|
Texto Anterior | Próximo Texto | Índice
RODAPÉ
Escrevendo em casa
FÁBIO DE SOUZA ANDRADE
COLUNISTA DA FOLHA
A atenção especial que, nos
últimos anos, os estudos culturais dedicam à literatura feita
por mulheres é um segredo de polichinelo. Em princípio, interesse
crítico nunca é demasiado, mas o
olhar armado da militância é uma
forma branda de cegueira. De Clarice Lispector a Gertrude Stein, de
Carolina Maria de Jesus a Nathalie
Sarraute, de Jane Austen a Pagu,
para além da comum condição feminina, os abismos e as diferenças
que separam o como cada uma
delas dá forma à própria experiência são o essencial. Todo cuidado é
pouco para não afogar as escritoras numa euforia numérica homogeneizada -coletâneas, hoje,
agrupam as autoras em dezenas-, reverso do tempo em que se celebrava a excepcionalidade de uma
ou outra sobrevivente em território hostil. Estatísticas, assim como
tristeza ou euforia, desgraçadamente não pagam dívidas.
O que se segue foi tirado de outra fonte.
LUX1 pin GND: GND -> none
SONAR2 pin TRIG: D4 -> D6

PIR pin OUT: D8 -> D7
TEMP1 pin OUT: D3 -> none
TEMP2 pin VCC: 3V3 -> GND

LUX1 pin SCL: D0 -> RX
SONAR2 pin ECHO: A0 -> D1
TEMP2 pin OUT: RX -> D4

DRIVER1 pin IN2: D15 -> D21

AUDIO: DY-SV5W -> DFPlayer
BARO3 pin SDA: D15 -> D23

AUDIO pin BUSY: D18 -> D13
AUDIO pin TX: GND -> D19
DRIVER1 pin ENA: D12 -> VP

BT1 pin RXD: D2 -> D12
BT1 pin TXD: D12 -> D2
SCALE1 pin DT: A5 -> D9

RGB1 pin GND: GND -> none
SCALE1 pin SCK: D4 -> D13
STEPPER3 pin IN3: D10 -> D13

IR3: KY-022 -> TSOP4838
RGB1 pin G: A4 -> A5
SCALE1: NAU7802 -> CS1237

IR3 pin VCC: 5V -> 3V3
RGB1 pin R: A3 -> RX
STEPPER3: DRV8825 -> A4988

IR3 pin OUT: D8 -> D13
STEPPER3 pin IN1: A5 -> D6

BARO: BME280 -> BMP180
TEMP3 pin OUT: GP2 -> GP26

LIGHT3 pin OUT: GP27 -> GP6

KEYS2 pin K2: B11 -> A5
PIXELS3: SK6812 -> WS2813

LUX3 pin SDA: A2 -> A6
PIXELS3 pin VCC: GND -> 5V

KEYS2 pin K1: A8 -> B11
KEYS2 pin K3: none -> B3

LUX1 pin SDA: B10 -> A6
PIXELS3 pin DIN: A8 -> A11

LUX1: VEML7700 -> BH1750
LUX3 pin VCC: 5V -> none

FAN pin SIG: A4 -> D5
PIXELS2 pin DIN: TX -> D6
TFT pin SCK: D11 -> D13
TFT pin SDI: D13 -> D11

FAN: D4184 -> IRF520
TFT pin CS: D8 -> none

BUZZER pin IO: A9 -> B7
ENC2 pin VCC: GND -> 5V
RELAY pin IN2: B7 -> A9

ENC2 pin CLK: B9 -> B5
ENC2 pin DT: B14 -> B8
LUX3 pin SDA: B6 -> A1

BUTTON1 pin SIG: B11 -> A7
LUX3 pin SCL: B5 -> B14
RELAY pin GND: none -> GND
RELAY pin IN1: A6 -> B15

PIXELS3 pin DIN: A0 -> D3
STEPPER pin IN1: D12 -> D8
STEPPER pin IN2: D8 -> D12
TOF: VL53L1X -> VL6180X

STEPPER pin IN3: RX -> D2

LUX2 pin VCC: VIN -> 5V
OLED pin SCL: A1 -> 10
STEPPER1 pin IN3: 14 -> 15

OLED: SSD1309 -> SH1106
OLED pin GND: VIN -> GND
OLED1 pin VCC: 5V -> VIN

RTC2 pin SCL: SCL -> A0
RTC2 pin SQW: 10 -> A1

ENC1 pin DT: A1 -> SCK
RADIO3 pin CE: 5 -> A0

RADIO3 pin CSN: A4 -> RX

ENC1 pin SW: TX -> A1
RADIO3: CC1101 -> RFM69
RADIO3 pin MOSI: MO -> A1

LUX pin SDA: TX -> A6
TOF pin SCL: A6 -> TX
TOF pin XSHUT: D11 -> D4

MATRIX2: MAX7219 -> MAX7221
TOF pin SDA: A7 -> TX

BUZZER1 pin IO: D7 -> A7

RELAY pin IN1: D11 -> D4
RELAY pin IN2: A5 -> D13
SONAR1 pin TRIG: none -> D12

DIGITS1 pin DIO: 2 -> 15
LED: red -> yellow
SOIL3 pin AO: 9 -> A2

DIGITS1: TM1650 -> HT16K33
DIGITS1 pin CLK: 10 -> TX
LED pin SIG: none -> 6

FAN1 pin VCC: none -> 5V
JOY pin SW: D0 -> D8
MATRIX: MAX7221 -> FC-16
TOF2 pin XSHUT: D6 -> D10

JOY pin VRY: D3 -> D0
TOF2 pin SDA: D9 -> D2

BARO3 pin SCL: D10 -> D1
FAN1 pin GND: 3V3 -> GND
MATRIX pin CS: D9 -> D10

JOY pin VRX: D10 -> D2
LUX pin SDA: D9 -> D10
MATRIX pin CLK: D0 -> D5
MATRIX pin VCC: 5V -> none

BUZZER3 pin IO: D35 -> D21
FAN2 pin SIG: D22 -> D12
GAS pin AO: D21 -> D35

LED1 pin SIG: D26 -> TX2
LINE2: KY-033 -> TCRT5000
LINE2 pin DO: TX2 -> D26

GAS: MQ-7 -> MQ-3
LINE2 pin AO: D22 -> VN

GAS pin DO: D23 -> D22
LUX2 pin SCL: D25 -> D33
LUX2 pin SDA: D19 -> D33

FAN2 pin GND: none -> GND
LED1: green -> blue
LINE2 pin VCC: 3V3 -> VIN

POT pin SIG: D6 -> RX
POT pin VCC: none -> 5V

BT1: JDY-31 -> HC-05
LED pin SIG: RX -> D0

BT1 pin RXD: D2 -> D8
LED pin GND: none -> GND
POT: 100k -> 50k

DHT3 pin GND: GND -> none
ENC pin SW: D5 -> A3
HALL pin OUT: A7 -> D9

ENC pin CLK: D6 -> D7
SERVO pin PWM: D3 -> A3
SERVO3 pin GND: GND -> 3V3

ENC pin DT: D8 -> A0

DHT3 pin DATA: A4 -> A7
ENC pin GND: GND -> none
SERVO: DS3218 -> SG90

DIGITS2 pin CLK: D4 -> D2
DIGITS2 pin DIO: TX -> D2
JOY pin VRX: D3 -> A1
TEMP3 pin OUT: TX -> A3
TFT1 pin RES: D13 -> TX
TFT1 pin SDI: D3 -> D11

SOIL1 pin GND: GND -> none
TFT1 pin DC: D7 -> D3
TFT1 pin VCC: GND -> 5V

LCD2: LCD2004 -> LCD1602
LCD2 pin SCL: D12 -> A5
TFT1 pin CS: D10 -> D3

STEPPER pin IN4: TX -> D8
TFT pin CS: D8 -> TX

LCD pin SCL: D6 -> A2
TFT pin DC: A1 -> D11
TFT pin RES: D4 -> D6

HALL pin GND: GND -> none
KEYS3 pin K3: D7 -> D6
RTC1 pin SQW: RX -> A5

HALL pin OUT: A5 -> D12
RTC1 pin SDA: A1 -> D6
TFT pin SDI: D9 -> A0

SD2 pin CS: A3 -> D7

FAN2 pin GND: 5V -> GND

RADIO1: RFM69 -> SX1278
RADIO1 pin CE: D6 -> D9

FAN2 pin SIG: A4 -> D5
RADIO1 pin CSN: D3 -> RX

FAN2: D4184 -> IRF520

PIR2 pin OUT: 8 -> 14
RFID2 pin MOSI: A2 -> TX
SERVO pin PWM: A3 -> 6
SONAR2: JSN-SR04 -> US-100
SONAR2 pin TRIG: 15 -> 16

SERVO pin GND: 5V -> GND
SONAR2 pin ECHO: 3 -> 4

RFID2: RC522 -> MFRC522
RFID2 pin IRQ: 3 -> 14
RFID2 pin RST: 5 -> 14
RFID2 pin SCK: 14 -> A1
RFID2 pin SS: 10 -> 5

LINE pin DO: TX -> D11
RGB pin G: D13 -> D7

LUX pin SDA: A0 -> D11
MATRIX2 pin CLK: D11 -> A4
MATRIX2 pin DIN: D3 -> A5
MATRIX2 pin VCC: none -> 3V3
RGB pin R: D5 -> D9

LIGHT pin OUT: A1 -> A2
Batalhas teóricas à parte, a progressiva conquista de um "teto todo seu", imagem feliz de Virginia
Woolf para a emancipação de
uma identidade atrelada à esfera
doméstica, subordinada a uma
mão masculina segura, é condição
sem a qual as vocações literárias
femininas seguiriam raras ou passariam em branco. Aliás, duas coletâneas recém-lançadas pela editora Cosacnaify -os "Contos
Completos" (472 págs., R$ 59), da
própria Virginia Woolf (1882-1941), e "Contos", de Katherine
Mansfield (1888-1923)- dão testemunho de como, sob condições
favoráveis, a política de cotas é dispensável. Certo que as duas escritoras fizeram valer seu talento
num meio aristocrático, cultivado
e livre de restrições moralistas -a
Londres das primeiras décadas do
século 20, em que floresceu o grupo de Bloomsbury-, mas quem
ainda se lembra de Leonard
Woolf, o editor, marido de Virginia, ou de John Middleton Murry,
o crítico casado com Katherine
Mansfield?
O caso da neozelandesa é paradigmático. No curto período que
separa sua chegada à Inglaterra,
em 1908, como estudante de violoncelo, à sua morte prematura,
tuberculosa, em 1923, quatro livros pontuam uma vida livre de
amarras de qualquer ordem: um
casamento aberto, muitos amantes, a expressão direta e sem meias
palavras, indiferente à noção do
que fosse "próprio" ou "impróprio" para uma mulher. A atitude
corajosa era invejada pela autora
de "Mrs. Dalloway", Virginia, numa relação marcada pela rivalidade literária nem sempre velada.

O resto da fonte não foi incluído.